Termination Clauses – Cautionary Tale of Ambiguity and a Missing Comma
The recent decision of Brocklehurst v. Micco Companies Limited, 2025 NSSC 192, from the Nova Scotia Supreme Court, serves as an important reminder for employers to use clear and unambiguous language in termination clauses.
Termination clauses are a crucial component of a contract within the employment relationship as it outlines what entitlements the employee may be afforded.
The plaintiff, Craig Brocklehurst, was employed by Micco Companies Limited as a sales representative for 8.5 years. His employment terms were outlined in a letter of employment, which included a base salary of $36,000 with the potential for higher annual earnings due to commissions, and contained express provisions regarding termination of employment. Brocklehurst was terminated without cause from Micco on June 3, 2024, and was provided with four weeks’ pay in lieu of notice, aligning with the entitlement under the Nova Scotia Labour Standards Code. Micco Companies Limited additionally offered an extra two weeks’ pay if he signed a release, which Brocklehurst did not accept and instead commenced a wrongful dismissal claim.
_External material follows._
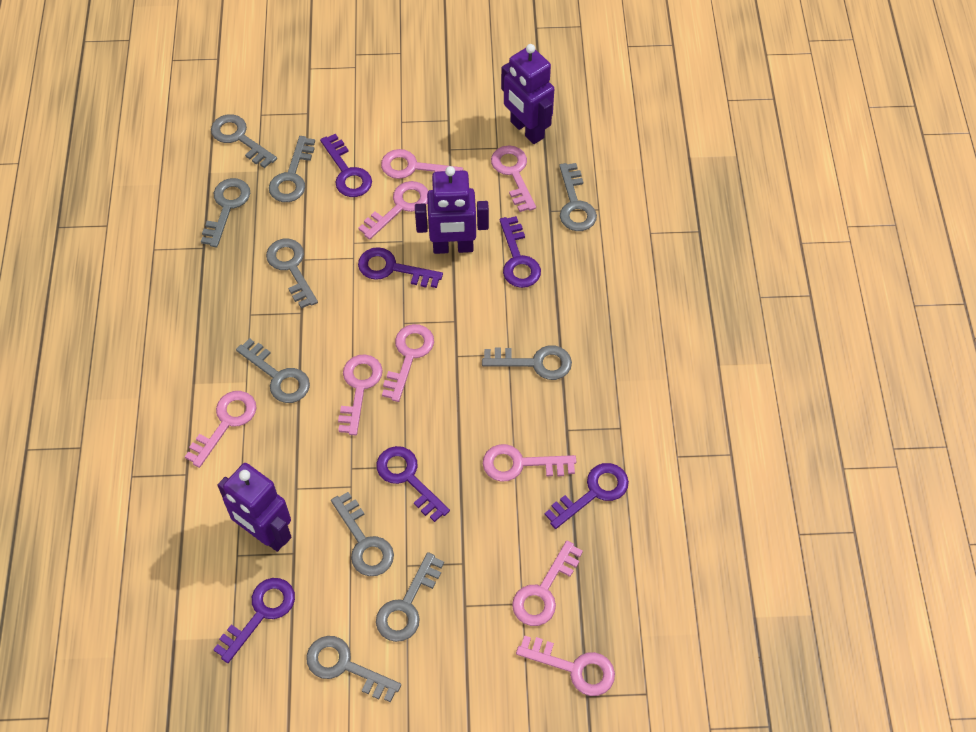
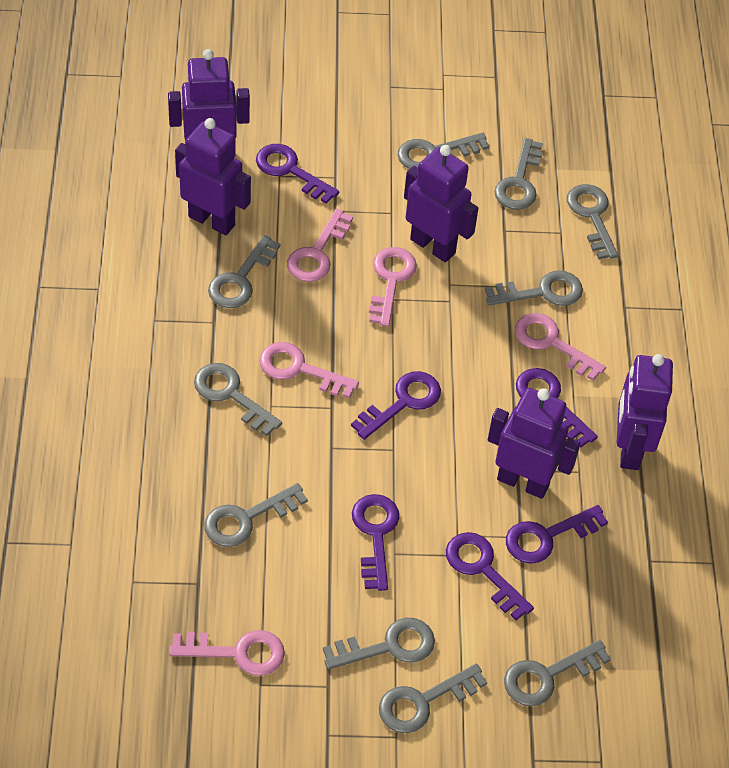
pink key: 9 -> 5
purple robot: 3 -> 5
The termination clause at issue reads as follows:
“(iii) only such minimum notice of termination, or pay in lieu thereof, and severance pay (if applicable) to which you are entitled under the Nova Scotia Labour Standards legislation.”
The court determined that Brocklehurst was wrongfully dismissed and was entitled to eight months’ common law notice. This determination was based on the following criterion:
- The Nova Scotia Labour Standards Code does not expressly define the term “severance pay” and because it is not defined, the clause can be interpreted in multiple ways.
- The lack of comma in the phrase “only such minimum notice of termination, or pay in lieu thereof, and severance pay (if applicable) to which you are entitled to under the Nova Scotia Labour Standards legislation” could be read as applying only to “severance pay” only and not to “minimum notice”.
- The clause did not clearly state that statutory minimums were the ceiling, and thus failed to displace common law notice.
Key Takeaways for Employers:
- Employers must critically examine their termination clauses within new employment agreements, and amend as necessary to ensure there is no ambiguous language.
- A high level of attention to detail is required when drafting employment agreements. Omitting a comma could change the meaning of the phrase.
- If the intention is to limit the terminated employees’ common law notice entitlements, the employer must do so explicitly and clearly communicate that statutory entitlements are the maximum amount the employee may receive.